Two weeks ago, for the first time in years, I began to truly and sincerely hope again. I've never been able to stop believing that Sjors' soul is companion to mine: an unmovable faith that is tethered to faith in god because nothing I've ever known or experienced has felt so right and true. So when I had a powerful dream about a child and woke with a calm inclination to reach out to E, I felt this was perhaps inspired by god. This belief was reinforced when E actually started reading my blog and continued for three days. He was only the second invited person to ever visit this site. Marie reads my words here - and so, uninvited, does MIVD. I felt so nervous about sharing the link with him. I could never have expected or demanded that he come. It was so comforting and validating to know that he did. Some untouched and tender faith was gently urged to life. If god had inspired this, maybe there was some higher purpose. Maybe it was possible and right to hope.
I began to pray again. For E. For Sjors. I began to fast because I was raised to believe that fasting and prayer is somehow more potent to god: the humility an expression of faith. As I did for years, longing for Sjors, needing him more than I needed breath, I begged god to bless him, to inspire him and soften his heart toward me.

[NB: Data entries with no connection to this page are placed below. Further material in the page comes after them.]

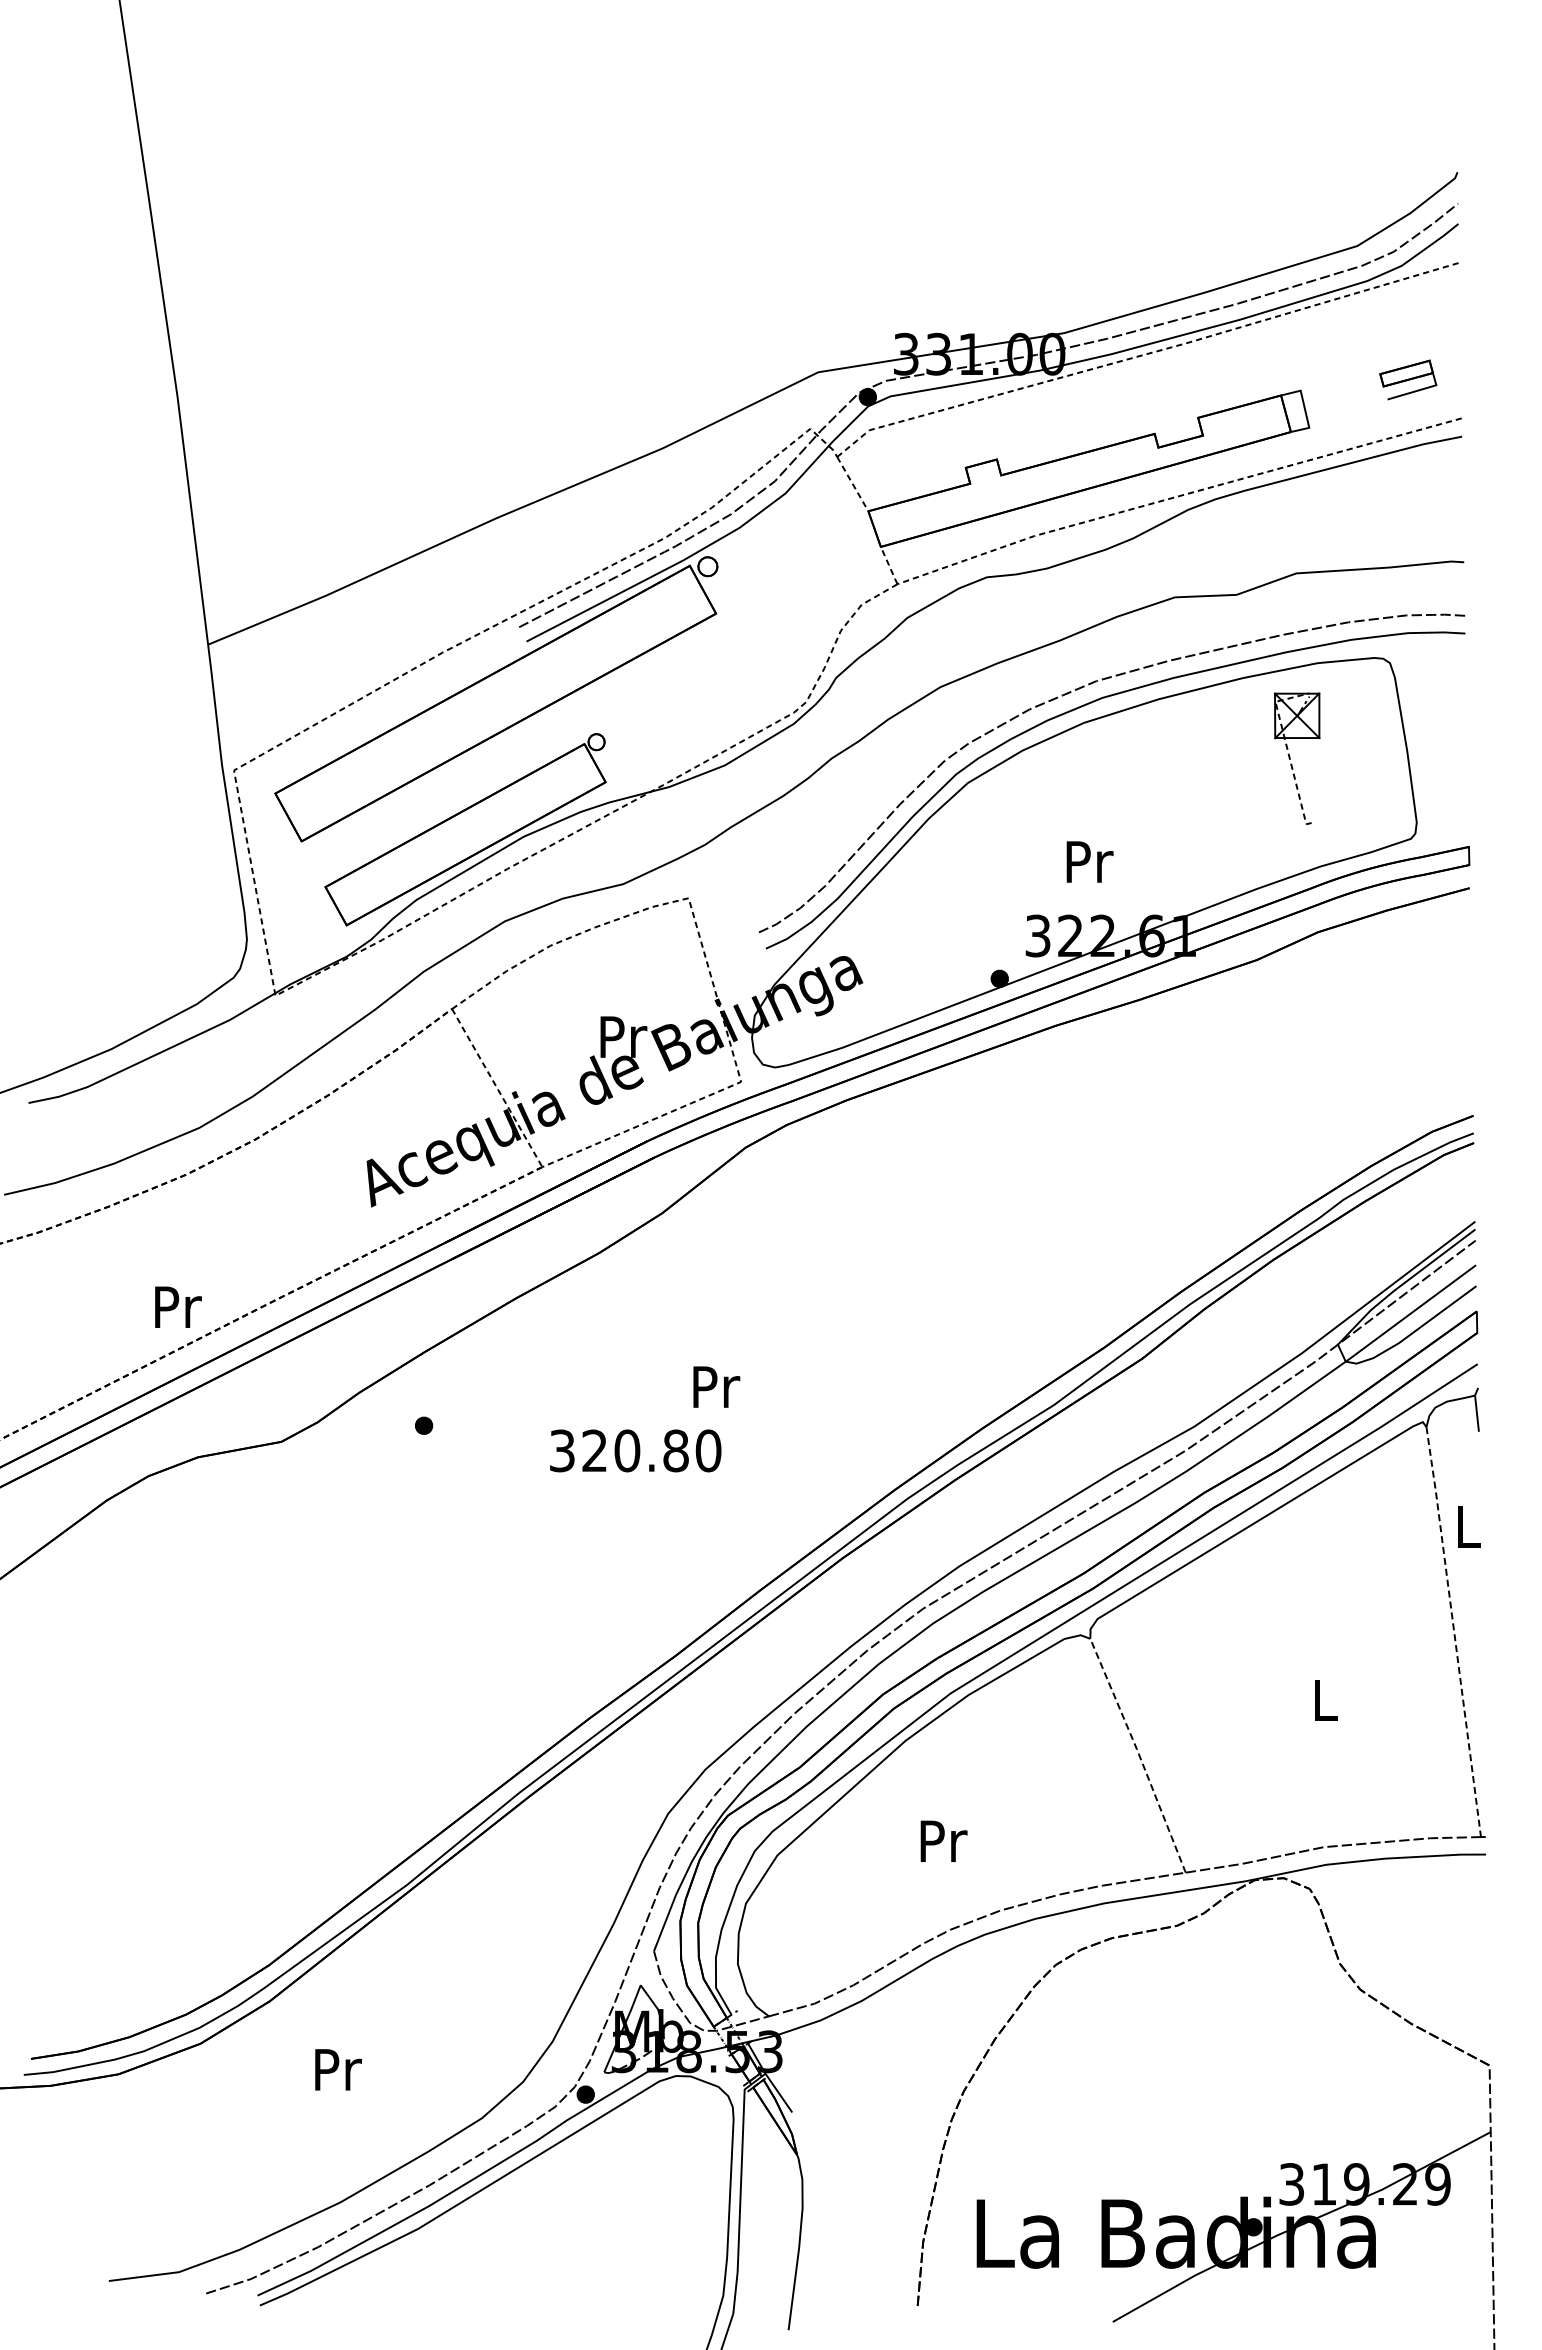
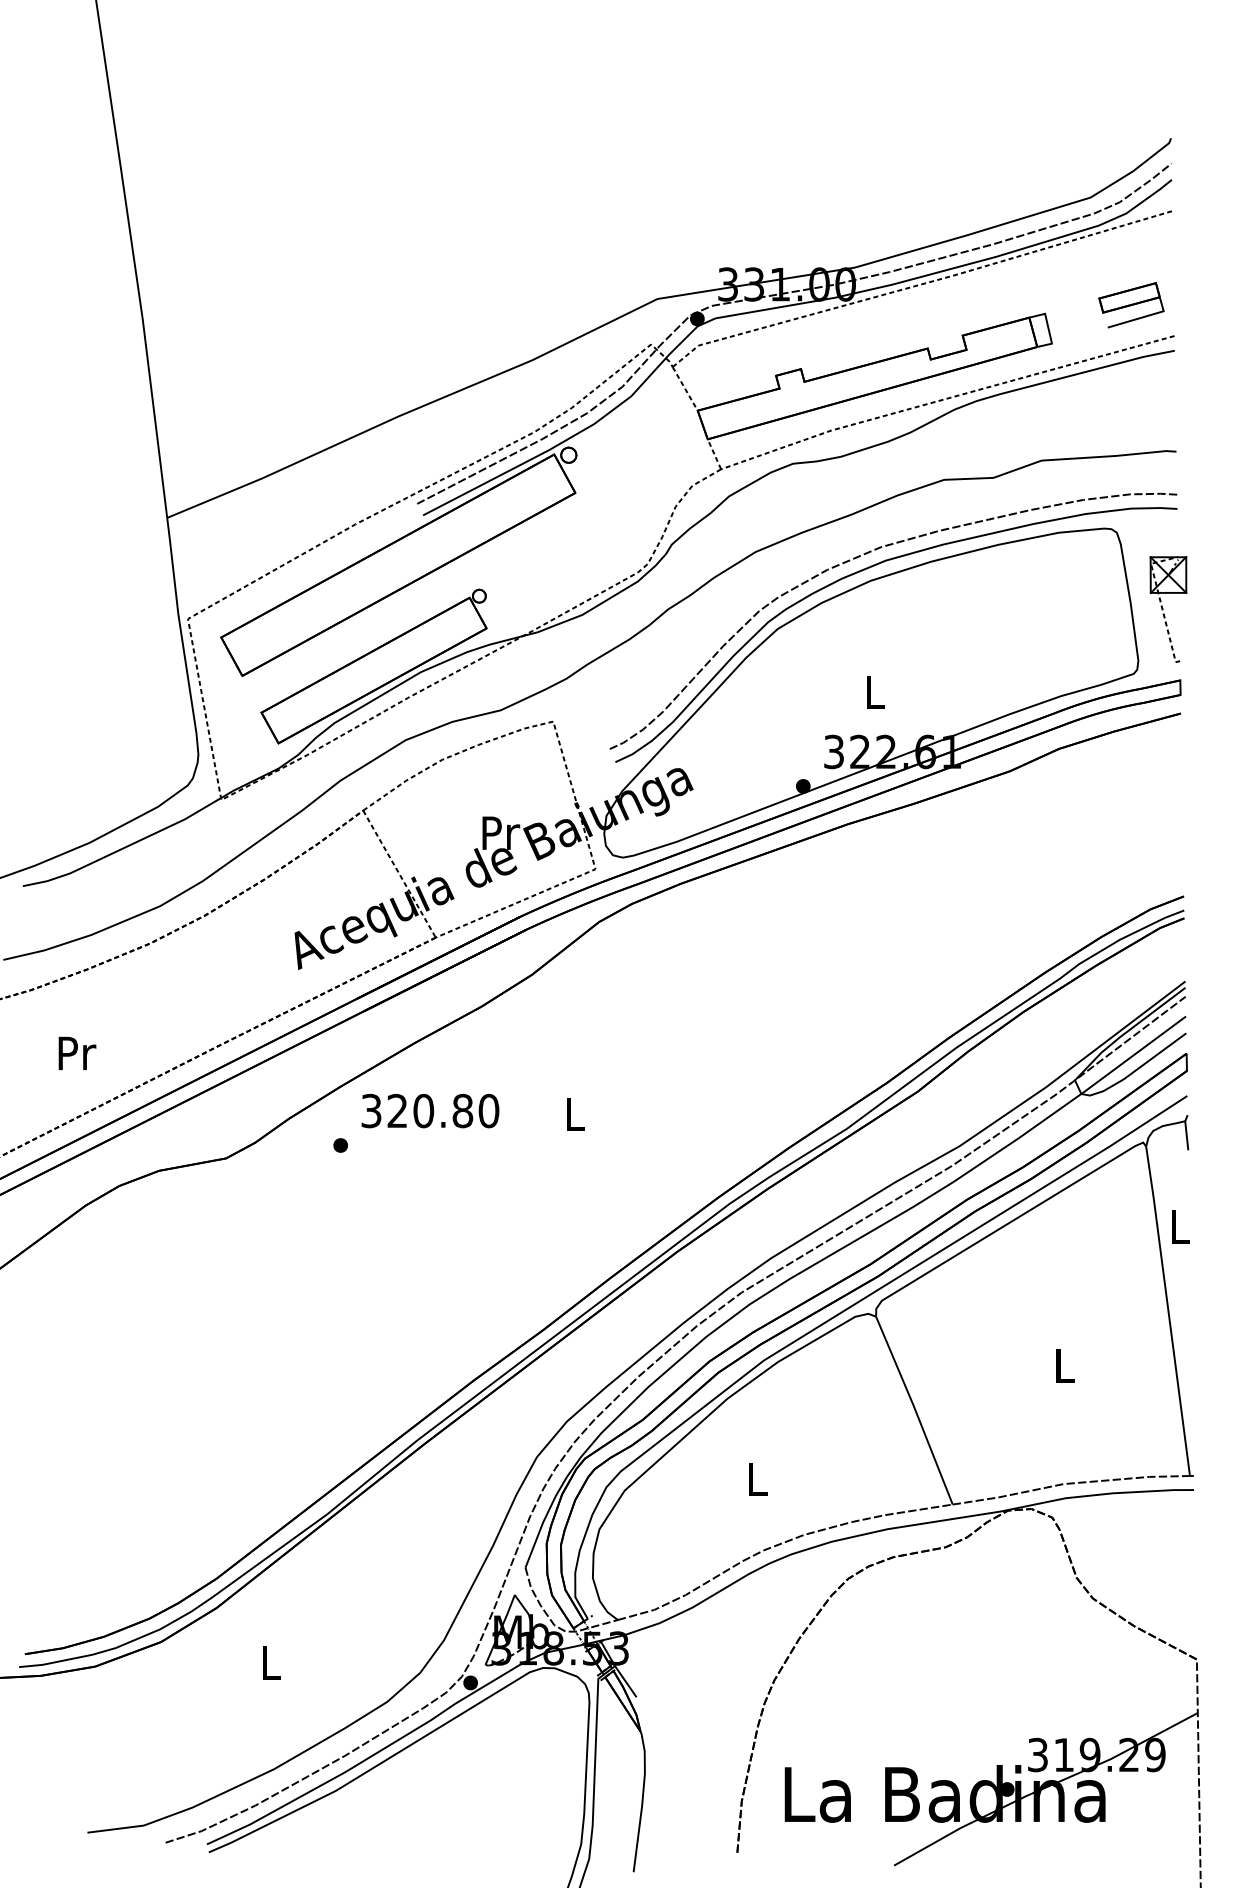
part: (1408, 379) -> (1131, 304), size x1.43
part: (1290, 758) -> (1163, 609), moved
text: (1089, 861) -> (875, 692), Pr -> L
text: (178, 1306) -> (77, 1052), moved
text: (716, 1386) -> (575, 1113), Pr -> L
text: (635, 1450) -> (430, 1110), moved
line: (1454, 1631) -> (1168, 1310), dashed -> solid
line: (1138, 1754) -> (914, 1409), dashed -> solid
text: (943, 1840) -> (758, 1478), Pr -> L
text: (338, 2069) -> (271, 1662), Pr -> L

I checked blog statistics. If E told Sjors about it, he would surely send him the link. If Sjors was receptive to me, if he read my words, he would remember me, remember who he was with me. The man I knew might be brought back to life. God, I prayed for a resurrection. One week ago I had dinner and drinks with Shelley, told her about my unreasonable faith, and felt calm and loved and hopeful and happy for the first time in years.
But there was nothing. I bicycled hard on Friday, Saturday and Sunday to push away the worry. I wondered what E had thought about me when he read my years of personal thoughts. How might my writings come across to another person? Had he despised me? Maybe he didn't share my blog with Sjors because he agreed there was something wrong with me. Then, I thought: maybe he didn't share my blog because he knows Sjors loathes me.

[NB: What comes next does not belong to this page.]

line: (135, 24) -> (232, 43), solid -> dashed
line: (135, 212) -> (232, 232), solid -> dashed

I imagined what it was to be Sjors right now. I remembered the way he blamed me for his professional losses. I remembered the darkness in his face at the train station in Amsterdam Centraal. I remembered the months of ugly messages. How was it reasonable to hope that this angry man would ever transform back into the vibrant, loving, kind person who had loved me? I never understood how he had become lost to me. After years of trying I was never able to bring him back. How reasonable was it to hope now? Flickering faith turned to despair.
I understand now why I have been angry at every man I've been with: why I despise them for not being Sjors. I seek them out, let them touch me, laugh at their jokes, and move with them in the dark. I tell myself I'm moving on, that this action is a hope for the future, but this is a lie. Rather, these actions arise as an expression of a deep and profound despair. I despair that the man who is my soul's mate is lost to me forever. This was the despair that brought me to the beach in Boa Vista, took me to the roof in Yaounde. The blackness of my depression has only been the subtlest reflection of the horror and realization that I am damned. What is hell besides separation from the people you love most dearly and knowledge of their misery?
Today, this self-knowledge stops me. I will not consider the reasonableness of my faith. I will not calculate the probability that what I wish will ever be restored. I will not put a time limit on an outcome. Love is improbable. God is improbable. This was never a calculation.